The Bishop and the Butterfly: Murder, Politics, and the End of the Jazz Age
    Barth's picture

    The Consequences of Our Failures

    In July, 2007, we watched the debates in the United States Senate over the progress in Iraq and was struck by the huge gulf between the views of the elected representatives and that of those they represented. That "disconnect" as it is called these days was a bit scary.

    What struck the person who writes this drivel about what passed for a debate about he war on the floor of the United States Senate was that

    everyone was simply going through the motions: very few Senators took positions other than the ones they were expected to take. There was very little courage shown, though many interesting views were expressed.

    The upshot was ... only to stick the government's thumb in the public's eye even more. That public, for better or worse wants this [war] to end; the government, to one degree or another, apparently does not; at least not enough to do anything about it or even to rationally explain why not ... They enrage the public by this inaction and an enraged public is not the sort upon which a stable government can long survive.


    But that was about war, somewhere far away and something that, without a draft to force people into it, can be dismissed by an American people with so much more to worry about....like staying employed. This economic crisis is getting deeper and deeper. Nobody has escaped its consequences and the prospects for the future appear more dire every day.


    The fool with his head in the sand is gone and replaced by a thoughtful, vibrant and hugely popular new president. He has invoked the words of his best predecessors and offered a plan to try to avoid a downward spiral that could truly become disastrous.

    Yet rather than spring to the call of the nation and of its new president, the Congress has reacted by going back to their usual playbook. Republicans, seeing only political calculations that show that support for the plan will get them no credit, have banded together to simply oppose what ever the new president supports. They supplement their clever arguments about why the tax cut solution their party has trotted out as a response to every economic issue which has come up since 1981, with such inspired rhetoric as "this is not a stimulus bill; it is a spending bill" as if there is even a hint of meaning in this kind of reasoning.

    And the Democrats, with a solid majority in the House, and so many votes in the Senate that by sticking together they could all but prevent any filibuster on any issue, respond by leaping over one another to see how they can appease these screwballs instead of using reason to win them over, or, failing that, threatening them. The result is a bill that was likely too small for the task ahead of it, is now smaller and the danger to our country's economic well being even greater.

    This is not a recipe for the future of our system of government. The empty headed fools who set the tone for this debate by foolishness on cable tv (including one outlet's attempt to pass off the dangerous extremism of Pat Buchanan, who has called World War II an "unnecessary war" yet found Joseph McCarthy to be unfairly maligned, as reflecting a mainstream sentiment), who consistently told us that debates which the American people found that our current President won overwhelmingly were a draw, and who rhapsodize about bipartisanship as if "getting along" was more important than doing what is right, are doing nobody any favors and are enabling Beltway thought in a way that is as dangerous to the future of this republic as anything Osama bin Laden could dream up.
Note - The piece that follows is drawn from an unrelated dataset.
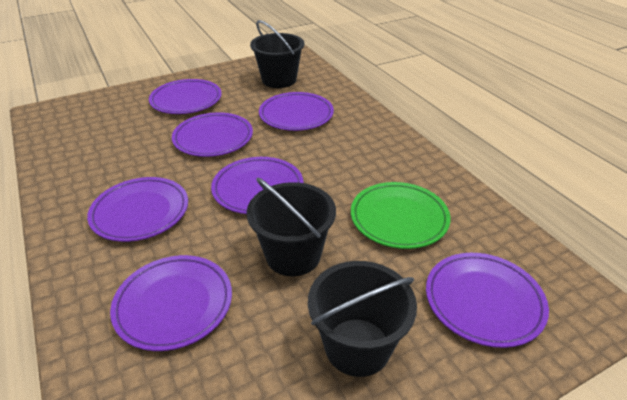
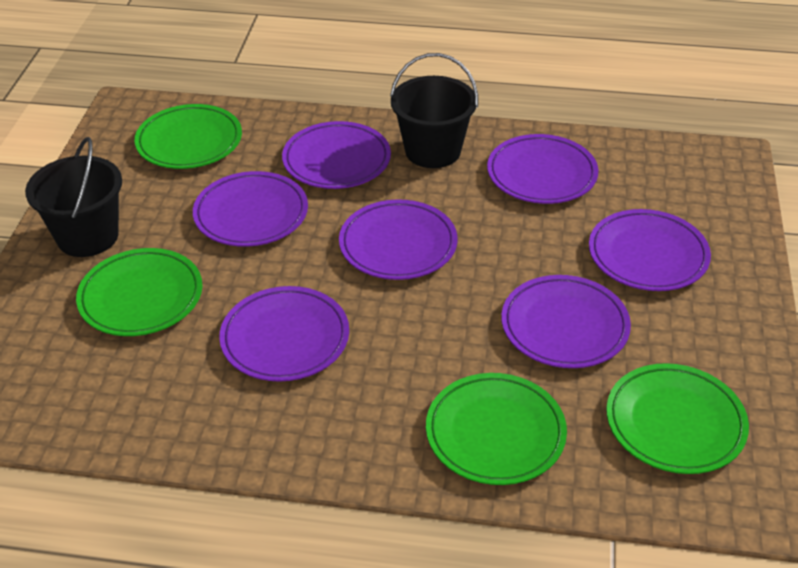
black bucket: 3 -> 2
green plate: 1 -> 4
    The government that came into office in 1933 understood the crisis on just apolcalyptic terms. The portion of President Roosevelt's inaugural address that got the most attention the next day was not the line about what the only thing to fear was, but this:

    Action in this image and to this end is feasible under the form of government which we have inherited from our ancestors. Our Constitution is so simple and practical that it is possible always to meet extraordinary needs by changes in emphasis and arrangement without loss of essential form. That is why our constitutional system has proved itself the most superbly enduring political mechanism the modern world has produced. It has met every stress of vast expansion of territory, of foreign wars, of bitter internal strife, of world relations.

    It is to be hoped that the normal balance of executive and legislative authority may be wholly adequate to meet the unprecedented task before us. But it may be that an unprecedented demand and need for undelayed action may call for temporary departure from that normal balance of public procedure.

    I am prepared under my constitutional duty to recommend the measures that a stricken nation in the midst of a stricken world may require. These measures, or such other measures as the Congress may build out of its experience and wisdom, I shall seek, within my constitutional authority, to bring to speedy adoption.

    But in the event that the Congress shall fail to take one of these two courses, and in the event that the national emergency is still critical, I shall not evade the clear course of duty that will then confront me. I shall ask the Congress for the one remaining instrument to meet the crisis--broad Executive power to wage a war against the emergency, as great as the power that would be given to me if we were in fact invaded by a foreign foe.


    That, it was understood correctly, was the threat that dictatorial powers might become necessary if Congress responded to the crisis as it had always done before; by dividing into partisan corners throwing philosophical talking points at one another.  President Roosevelt said this knowing that he would have public support for taking these "powers" if need be. The Congress saw that and, rather than risk complete irrelevance, supported the new President in his plan to attack what faced the country.

    We are at that same crossroads today, but as a far more bitterly divided nation. The spectacle of what has taken place in the Senate over the past few days should be sobering, and should wake up those who believe that as with so many storms we have weathered before, this one will eventually pass without dire consequences. That could still be so, but it is a very thin reed to count upon.